4.2.1. Protect vaccine manufacturers from lawsuits resulting from claims for damages against alleged side-effects of vaccines. NCVIA also recognizes that statistically, the overall public benefit of distributing vaccines significantly outweighs the number of side-effects experienced few users

5. Conclusion

5.1. The US Supreme Court (6-2 majority opinion) affirmed the lower court decision.

5.1.1. Vaccine manufacturers are not liable for vaccine-caused injuries or fatalities if they provide proper directions and warnings.

6. Impact

6.1. Cedillo v. Sec. of Health and Human Services

6.1.1. Plaintiffs argued the following points to demonstrate that Michelle Cedillo was developmentally normal before receiving the vaccine: Cedillo and other children suffered from "mercury efflux disorder," which evidence was presented to link the common symptoms to the vaccine. The vaccine had caused intestinal damage, as witnessed by gastroenterologist. A study showed that there was a presence of vaccine-strain measles virus in the GI tract of children with autism.

6.1.2. HHS argued that Michelle Cedillo displayed early signs of autism that were clearly visible on family video taken prior to her receiving the vaccine.

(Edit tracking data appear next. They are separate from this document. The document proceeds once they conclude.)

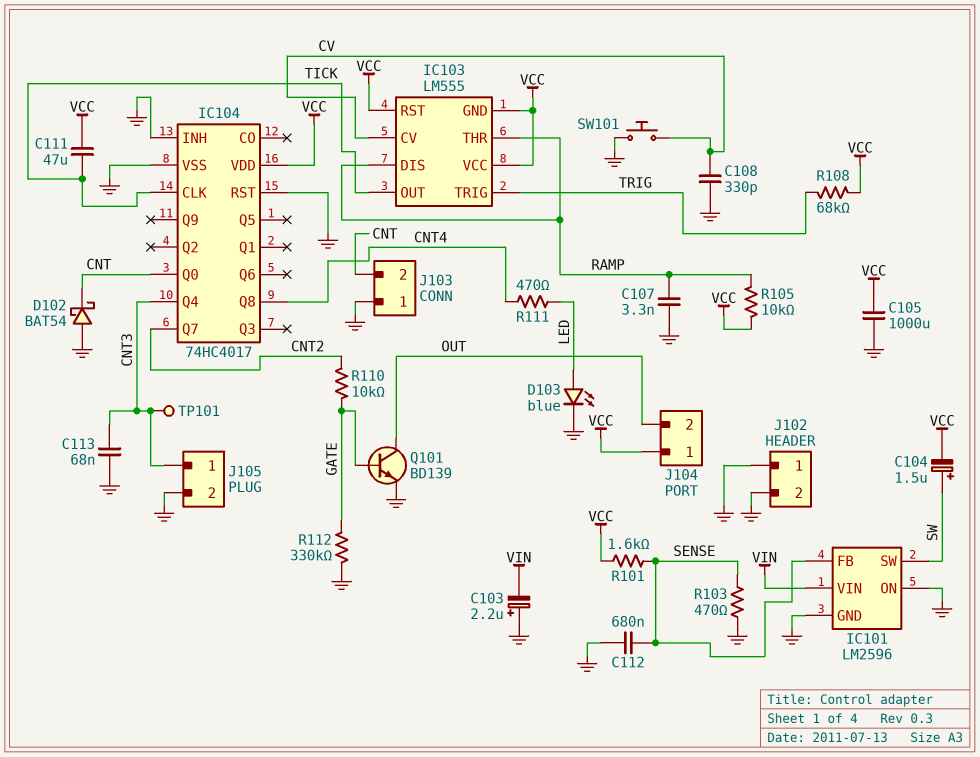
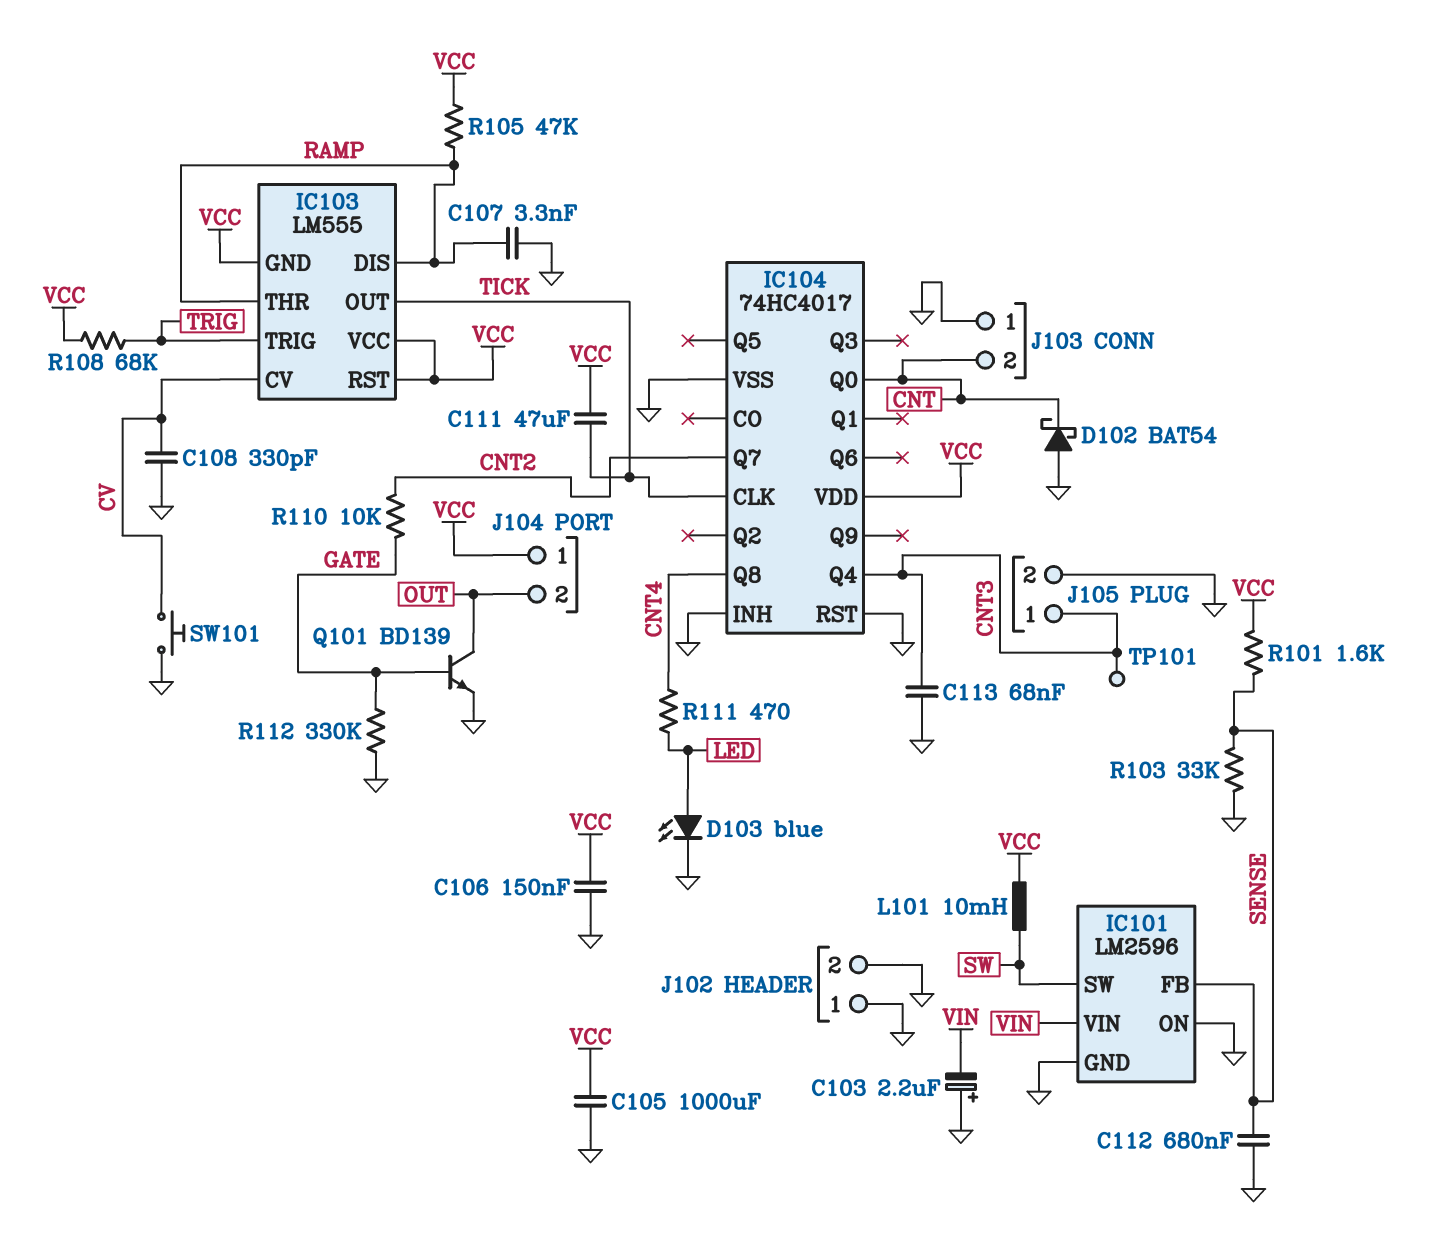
C104: 1.5uF (plus SW, minus VCC) -> none
C106: none -> 150nF (GND, VCC)
L101: none -> 10mH (SW, VCC)
R103: 470 (GND, SENSE) -> 33k (GND, SENSE)
R105: 10k (RAMP, VCC) -> 47k (RAMP, VCC)

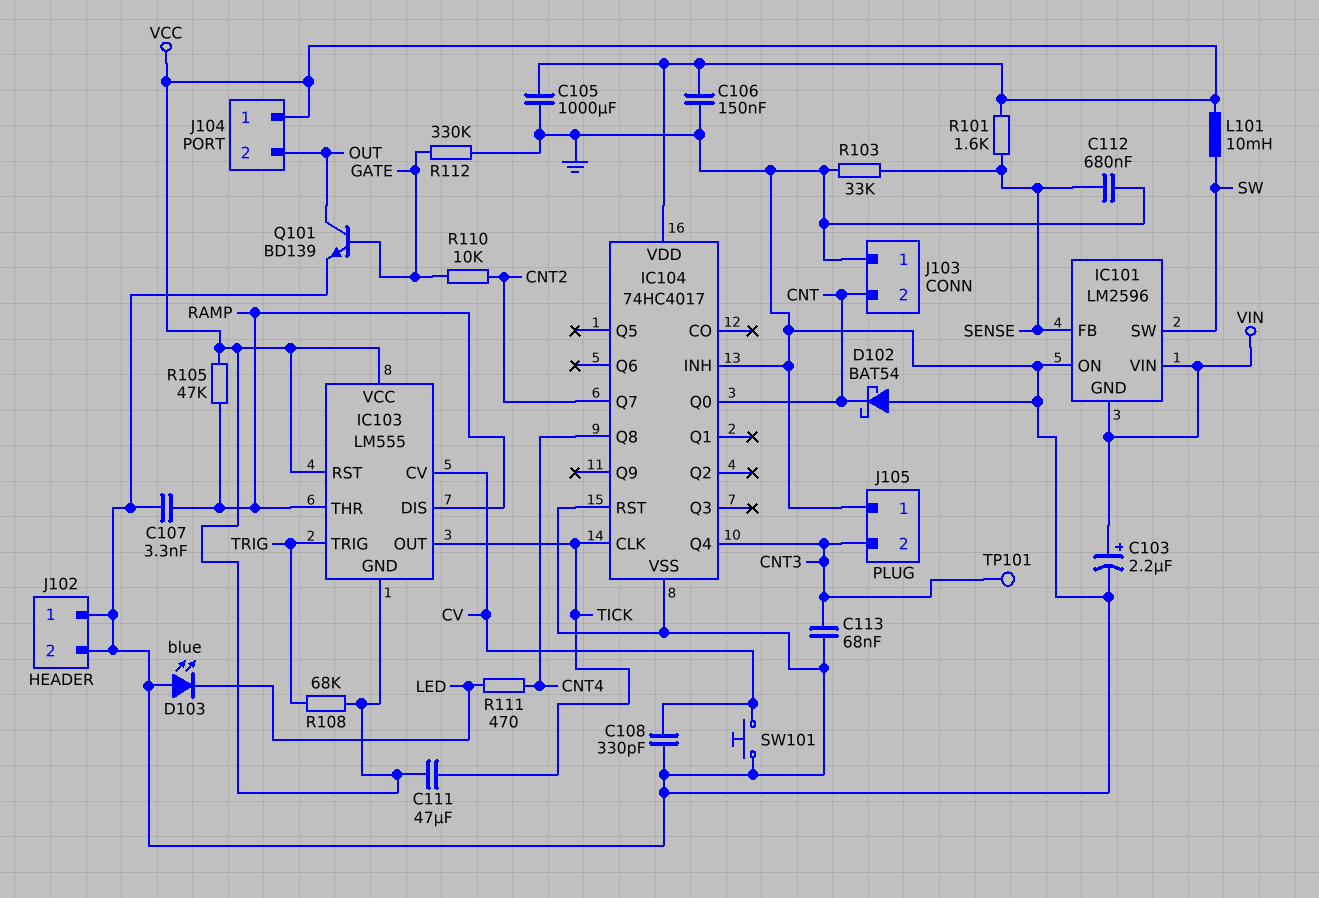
C103: 2.2uF (plus GND, minus VIN) -> 2.2uF (plus VIN, minus GND)
D103: LED blue (A LED, K GND) -> LED blue (A GND, K LED)
IC101 pin GND: GND -> VIN
J105 pin 1: CNT3 -> GND
J105 pin 2: GND -> CNT3

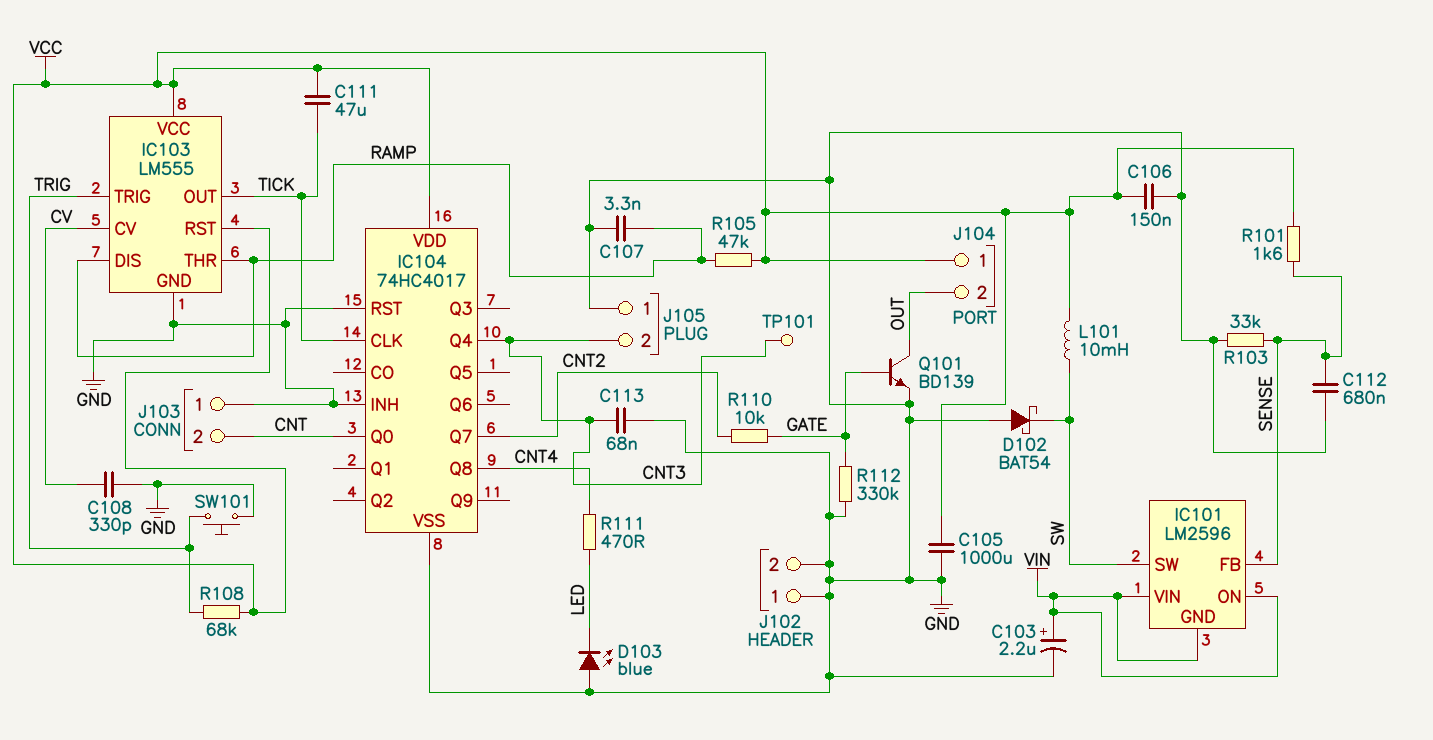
D102: schottky BAT54 (A GND, K CNT) -> schottky BAT54 (A GND, K SW)
IC101 pin ON: GND -> VIN
IC103 pin GND: VCC -> GND
SW101: button (CV, GND) -> button (GND, TRIG)

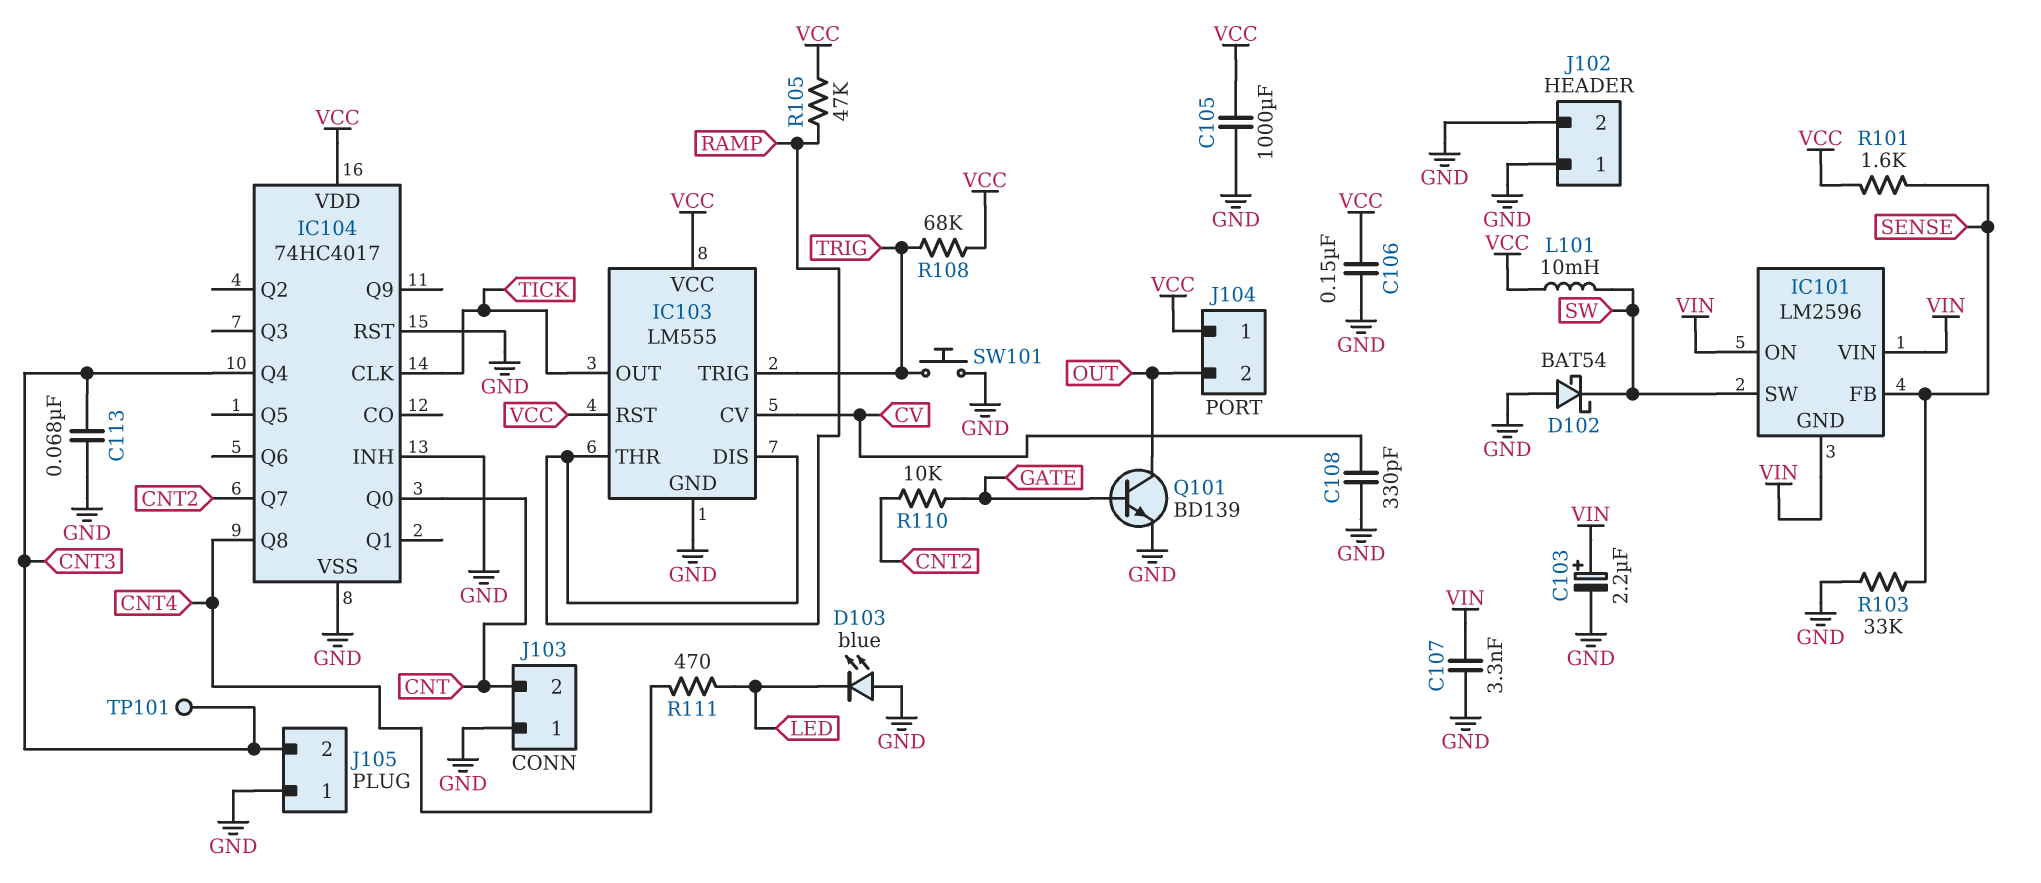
C107: 3.3nF (GND, RAMP) -> 3.3nF (GND, VIN)
C111: 47uF (TICK, VCC) -> none
C112: 680nF (GND, SENSE) -> none
R112: 330k (GATE, GND) -> none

6.1.3. Conclusion: US Court of Federal Claims ruled against the plaintiffs, citing overwhelming evidence contrary to the petitioners' contentions

6.2. Sebelius (HHS) v. Cloer

6.2.1. HHS moved that an untimely lawsuit, where the National Childhood Vaccine Injury Act of 1986 allows one to claim attorney fees and costs incurred in appeal, should be denied due to untimely filing of petition.

6.2.2. While Dr. Cloer's claims for damages were ultimately dismissed, she was trying to recover costs for attorney fees and costs incurred.

6.2.3. Conclusion: The US Supreme Court unanimously agreed that the National Childhood Vaccine Injury Act made eligibility for attorney's fees contingent on the filing of a petition, not the success of the petition. As long as the petition was filed in good faith and a reasonable basis, the petitioner is eligible for an award of attorney's fees.

7. Importance

7.1. The business professional, particularly those within the health care industry, care about this decision so that they may understand the risks and rewards related to proper/improper distribution of vaccines. This decision protects vaccine manufacturers:

7.1.1. Against the the threat of litigation.

7.1.2. From being discouraged to innovate and create safe vaccines.

8. Influence

8.1. Ruling restricts claims to vaccine court.

8.2. Like the dissenting opinion, vaccine manufacturers may have fewer incentives to improve on current vaccines

8.3. Vaccine manufacturers can distribute without fear of debilitating lawsuits against them, assuming that proper labeling/warnings were provided.